Beni kim niye öldürdü, hiç bilmiyorum. İyi kötü bir tahminde bile bulunamıyorum. Yaşlılıktan, saçma, önlenebilir bir kaza sonucu ya da elim bir hastalıktan ötürü öleceğimi düşünmüşümdür daima nedense. Günün birinde ateşli bir silahla kasten vurularak öldürülme olasılığım yok denecek kadar azdı bana kalırsa. Zaten bütün dünyadaki ölüm istatistikleri de bu yönde. İnanın, olayın üzerinden en az iki üç saat geçmesine karşın hâlâ hayretler içerisindeyim. O ilk anki şaşkınlığımı üzerimden atamıyorum, durumumu kabullenmekte hayata bu şekilde veda etmeyi hazmetmekte zorlanıyorum. Cinayet yaşarken en sinir olduğum, aklıma geldikçe öfkelendiğim bir suçtu. Ortada haklı bir gerekçe de yokken birinin, başka birini ‘dan,’ diye çekip vurarak katletmesi akıl almaz derecede alçakça, ukalaca bir hareket gibi görünürdü bana hep. Bunun olabilirliğine inanmak istemezdim.

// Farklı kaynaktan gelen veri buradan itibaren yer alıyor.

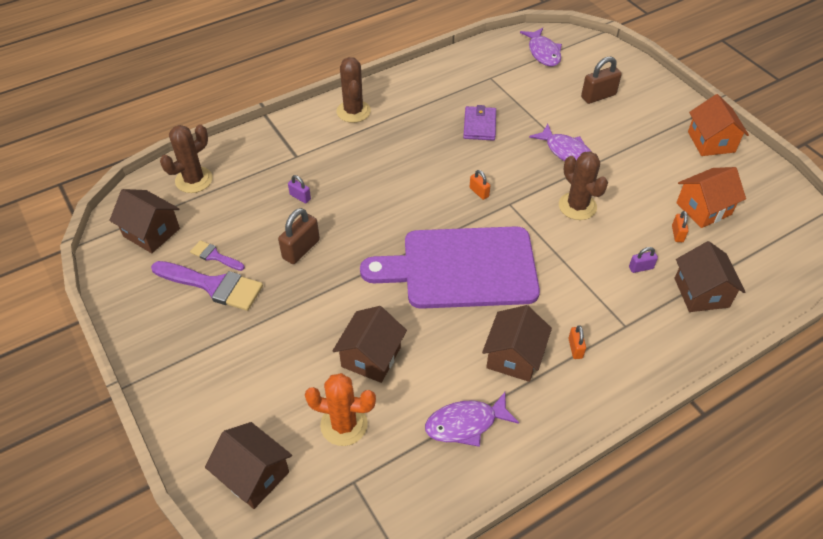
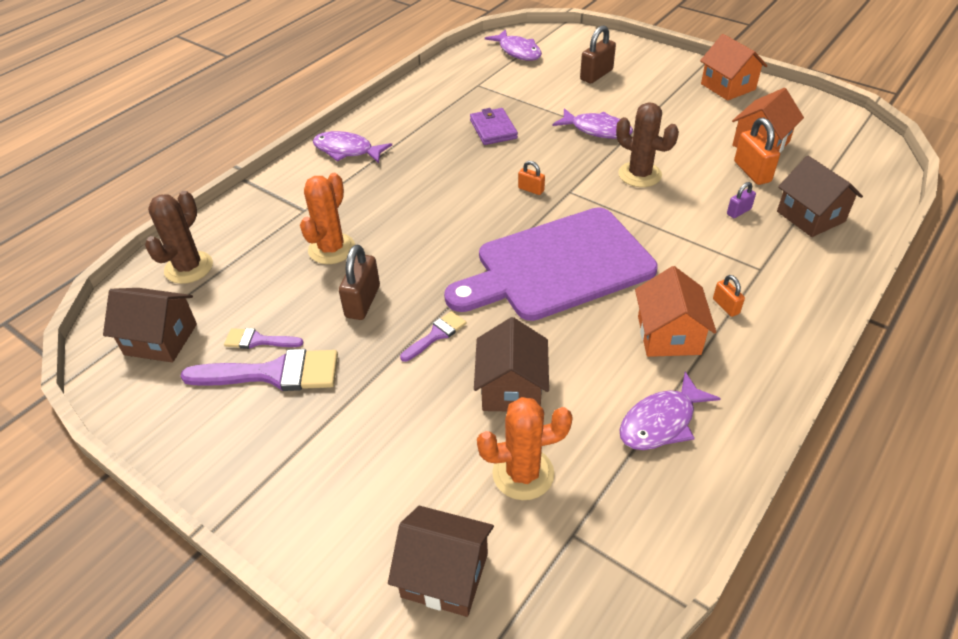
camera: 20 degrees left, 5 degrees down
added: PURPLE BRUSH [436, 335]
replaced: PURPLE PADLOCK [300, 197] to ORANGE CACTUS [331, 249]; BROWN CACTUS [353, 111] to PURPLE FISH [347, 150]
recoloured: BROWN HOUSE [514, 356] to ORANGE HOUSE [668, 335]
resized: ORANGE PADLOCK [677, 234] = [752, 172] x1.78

Cesedim, sabahın ilk ışıklarının vurulduğum sokağı aydınlatmasından önce bulunmaz sanırım. Bu koca, leş gibi, fazlasıyla dolup taşmış çöp konteynerinin dibinde, iki üç karnı aç kedi ve onların sonu gelmez miyavlamaları eşliğinde yıldızlara boş boş bakmayı sürdürür. Issız bir sokaktayım sonuçta. Hava sıcak mı soğuk mu bilmiyorum. Hissetmiyorum. Ben ölmeden önce hafif kapalı, serindi galiba. O yüzden şimdi biraz daha soğumuş olsa gerek. Gerçi havadan da artık bana neyse. Düşünmem gereken daha önemli başkaca şeyler yok mu? Örneğin katilimin kim olduğu, beni niye ya da şimdi ve burada öldürdüğü gibi. Sırtımdan vurdu beni alçak. Üç mermi kürek kemiklerimin arasına neredeyse aynı anda saplandı. Önce hafif bir sıcaklık hissettim. Sonra gövdem genişleyen dalgalar halinde uyuştu. Sanki derin bir rüyaya doğru istemsizce sürüklendim.

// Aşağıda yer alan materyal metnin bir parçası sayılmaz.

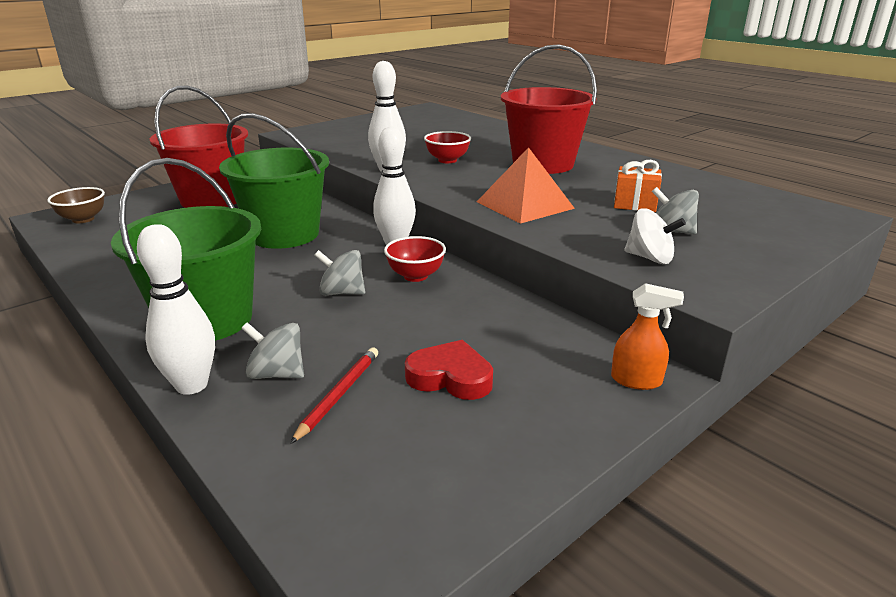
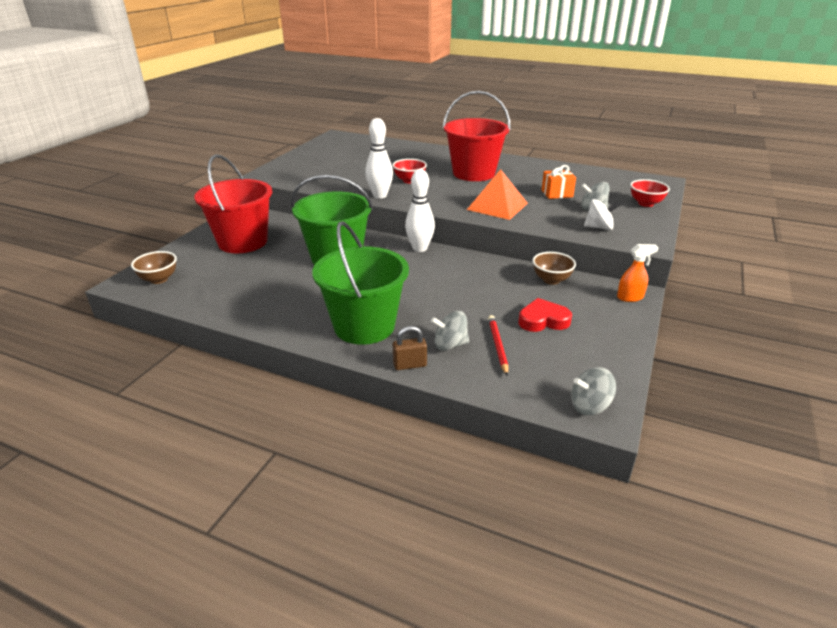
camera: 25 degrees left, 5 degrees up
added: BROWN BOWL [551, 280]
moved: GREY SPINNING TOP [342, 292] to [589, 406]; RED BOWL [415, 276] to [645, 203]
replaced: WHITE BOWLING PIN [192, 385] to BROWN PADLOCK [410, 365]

Cinayetim aydınlatılır herhalde. O konuda iyimserim. Günün birinde karakolda konuştuğum bir cinayet masası polisi, her yirmi cinayetten on dokuzunun katilinin er ya da geç yakayı ele verdiğini söylemişti bana. -Ne vesileyle hiç hoşlanmadığım karakola gitmiştim onu bilemiyorum şimdi şu ölü, taze vurulmuş halimle- Gerçi arada bir de yanlış kişileri yakalıyorlardır muhtemelen, ortada içten bir itiraf ya da yeterli çözünürlükte bir kamera kaydı yoksa kesin olarak bilemezsiniz bence katilin gerçek kimliğini. Belki bazen de uzun süre faili bulunamayan kimi dosyaları, sırf sene başında öngörülen iddialı hedefi tamı tamına tutturabilmek adına tavuk keser gibi adam öldüren ve yerli yersiz çıkan aflar sayesinde cinayet tarihinde dışarıda elini kolunu sallayarak, yeni maktul adayı belirlemeye çalışarak gezinen kimi sabıkalılara el çabukluğuyla ihale edip işin içinden sinsice sıyrılıyor, sırtlarındaki ağır yükü böylelikle biraz olsun hafifletiyor olabilirler. Bu olasılığı da göz önünde bulundurmalı bence. Umarım benim dosyamın başına böylesi talihsizlikler gelmez de rezil katilim, ceza kanununun ilgili maddesinde yazıldığı üzere en az yirmi dört yıl yer, şartlı tahliyeden veya iyi halden falan da istifade edemez.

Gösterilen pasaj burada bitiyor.